Steven Loeb · November 17, 2023 · Short URL: https://vator.tv/n/5776

The initiative will monitor patients hospitalized for bone marrow transplant and hematology as well

BioIntelliSense is a company that has developed the BioButton wearable device, which provides continuous physiological monitoring of vital signs, as a way to ease some of the burden off of burned out healthcare workers.

BioButton implementations are growing across healthcare systems across the US and abroad, including though a strategic partnership with Medtronic Patient Monitoring, a division of Medtronic, which reaches 100 million patients and hospitals and health systems nationwide, as well as a partnership with UC Davis Health that kicked off in 2022.

On Thursday, BioIntelliSense announced a continuation of its UC Davis partnership with the launch of a new in-hospital monitoring initiative for patients hospitalized for bone marrow transplant and hematology/oncology services.

The program leverages the BioButton, along with algorithmic-based data analytics, and its clinical intelligence system, to monitor for subtle changes in vital sign trends and signs of potential patient deterioration for actionable clinical decisions and proactive interventions.

A recent study in the Clinical Journal of Oncology Nursing, published this October, demonstrated that use of the BioButton solution resulted in improved clinical management of oncology patients being monitored for severe side effects associated with chemotherapy treatment.

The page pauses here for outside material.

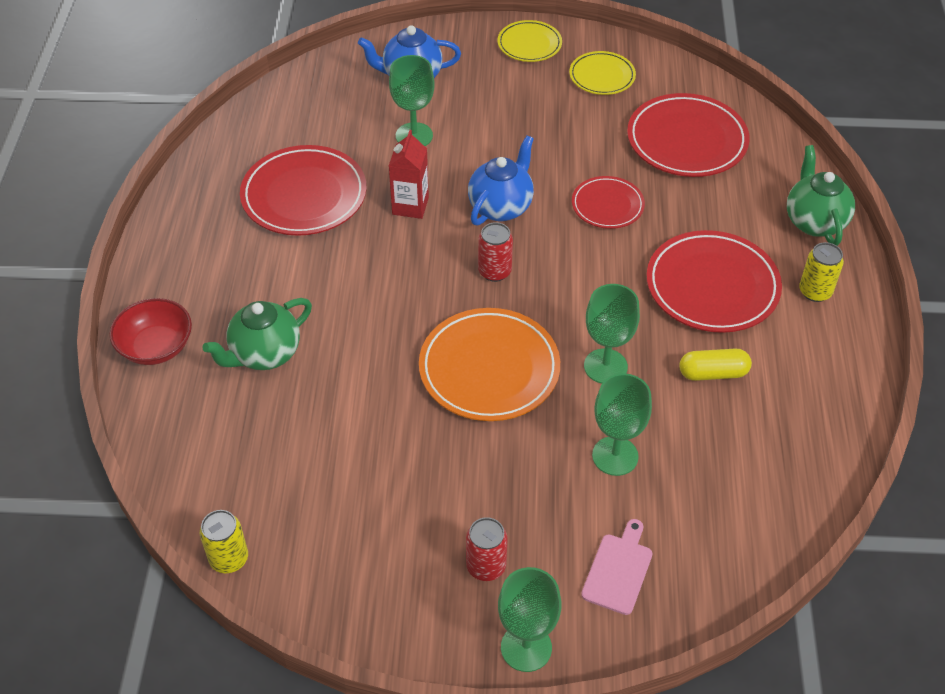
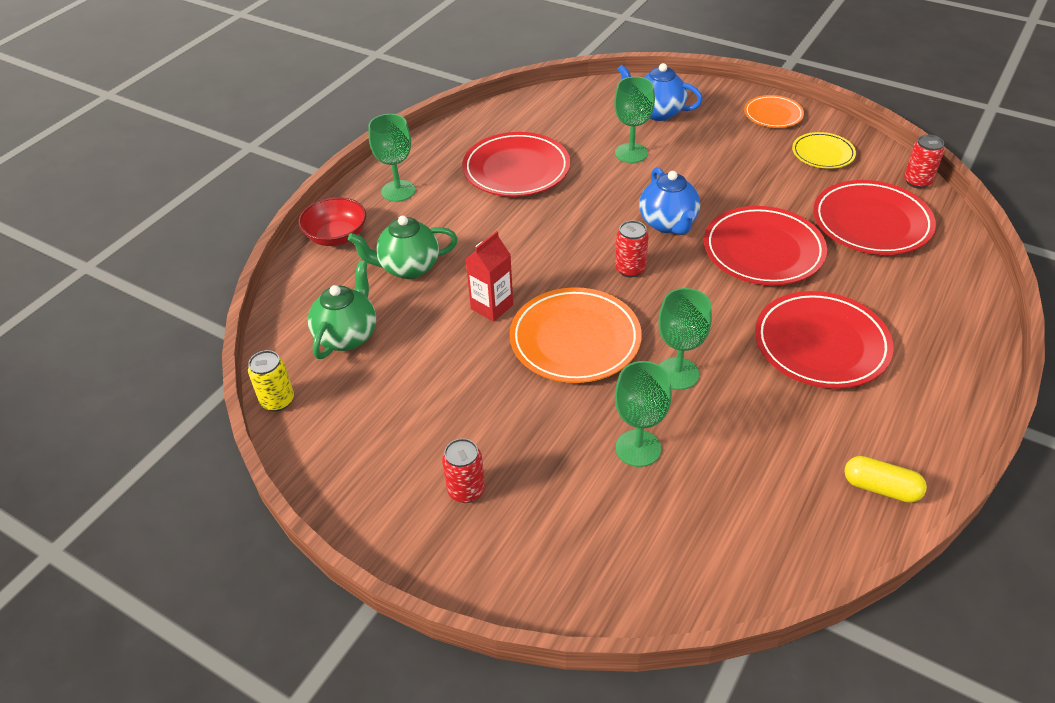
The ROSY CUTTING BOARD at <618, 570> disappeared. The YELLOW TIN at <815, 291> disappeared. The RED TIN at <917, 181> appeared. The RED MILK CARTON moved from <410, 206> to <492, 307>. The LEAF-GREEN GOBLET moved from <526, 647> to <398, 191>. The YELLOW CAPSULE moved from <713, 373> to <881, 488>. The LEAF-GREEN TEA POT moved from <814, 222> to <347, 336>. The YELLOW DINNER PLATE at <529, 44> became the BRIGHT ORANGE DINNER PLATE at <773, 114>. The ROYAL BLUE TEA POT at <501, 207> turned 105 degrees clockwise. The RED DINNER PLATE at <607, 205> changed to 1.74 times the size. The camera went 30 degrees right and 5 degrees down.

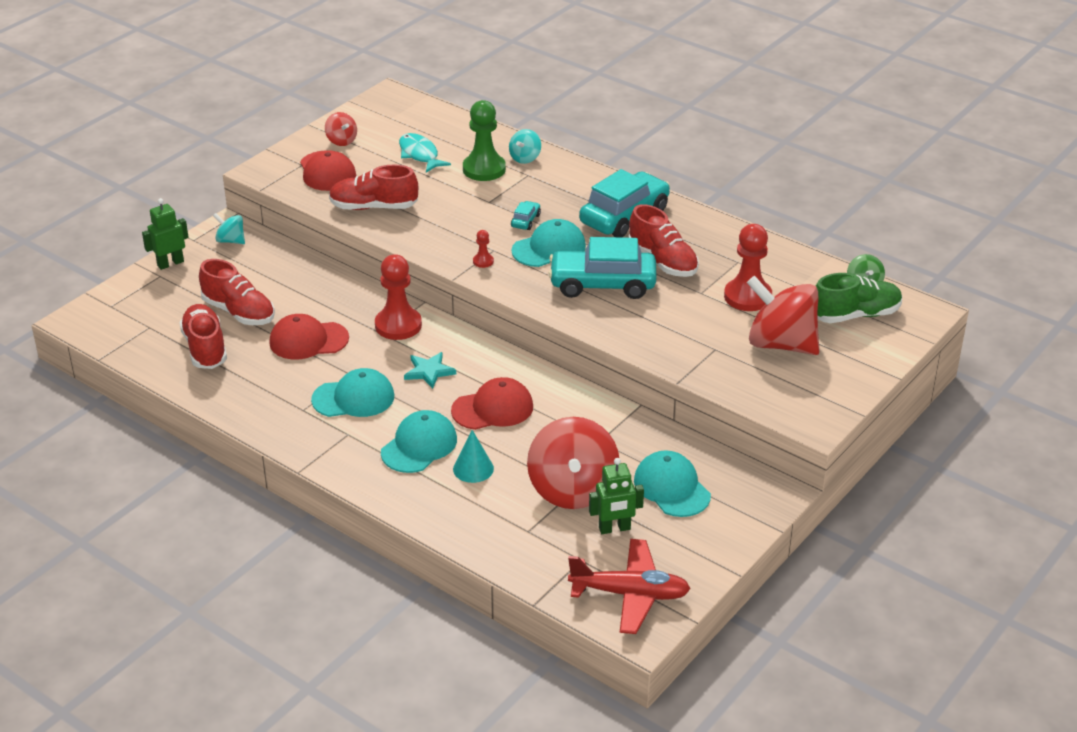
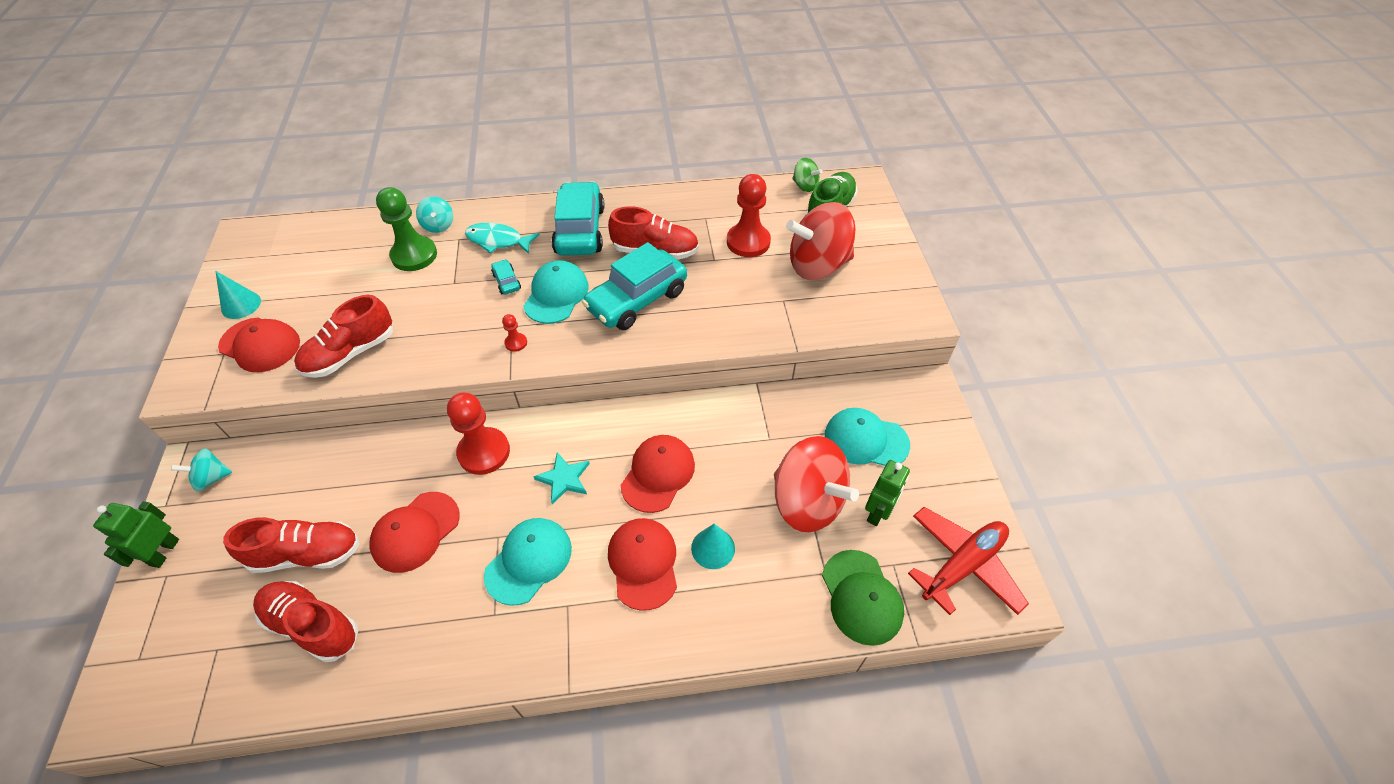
The LEAF-GREEN BASEBALL CAP at <861, 597> appeared. The TEAL FISH FIGURE moved from <420, 154> to <498, 241>. The RED SPINNING TOP at <341, 141> was replaced by the TEAL CONE SHAPE at <241, 305>. The TEAL BASEBALL CAP at <419, 446> became the RED BASEBALL CAP at <643, 563>. The camera went 45 degrees left and 15 degrees up.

"The BioButton medical grade wearable captures high frequency vital sign trends that allows clinicians to be notified of statistically meaningful signs and symptoms that may indicate a post-procedure infection or complication. Earlier clinical intervention has the potential to improve health outcomes for vulnerable oncology patient populations," Dr. Jim Mault, founder and CEO of BioIntelliSense, told VatorNews.

Founded in 2018, BioIntelliSense’s BioButton wearable devices passively capture up to 1,440 clinically validated vital signs per day, including heart rate at rest, respiratory rate at rest and skin temperature. It can also capture physiologic biometrics, including activity levels, sleep tracking, body position and gait analysis.

Its BioCloud data analytics and algorithmic-based alerting enable actionable clinical triage and proactive clinical intervention through potential earlier detection of adverse trends.

"The ability to passively capture high frequency patient trends and automate vital sign collection, 1,440 sets of vital signs per patient, per day versus episodic spot check measurements, empowers clinicians to better prioritize care and improve workflow efficiencies in today’s challenging staffing environment," said Mault.

Implementing wearable monitoring on the floor can lead to increased nurse satisfaction, decreased complication rate, and fewer ICU transfers, he explained, while remote wearable monitoring of heart rate, respiratory rate, or temperature can result in faster antibiotic administration after evidence of sepsis, shorter hospital LOS, and fewer 30-day readmissions.

"Statistically significant changes in skin temperature, respiratory rate at rest and heart rate at rest can be early indicators of deterioration in a patient’s health condition, including sepsis and other potential infections. When these early changes in condition are caught early, clinicians can intervene sooner to provide care and potentially avoid a health crisis," said Mault.

"For the most vulnerable patients, including those receiving bone marrow transplant and oncology services, early detection is especially critical."

This new collaboration with UC Davis Health is just the first phase of a long-range vision for BioIntelliSense, and the companies already have expansion plans from in-hospital to home that it's planning in the coming months.

"BioIntelliSense and UC Davis Health share a commitment to improving patient outcomes and providing clinicians with best-in-class technologies that deliver better care to more patients at a fraction of the cost," said Mault.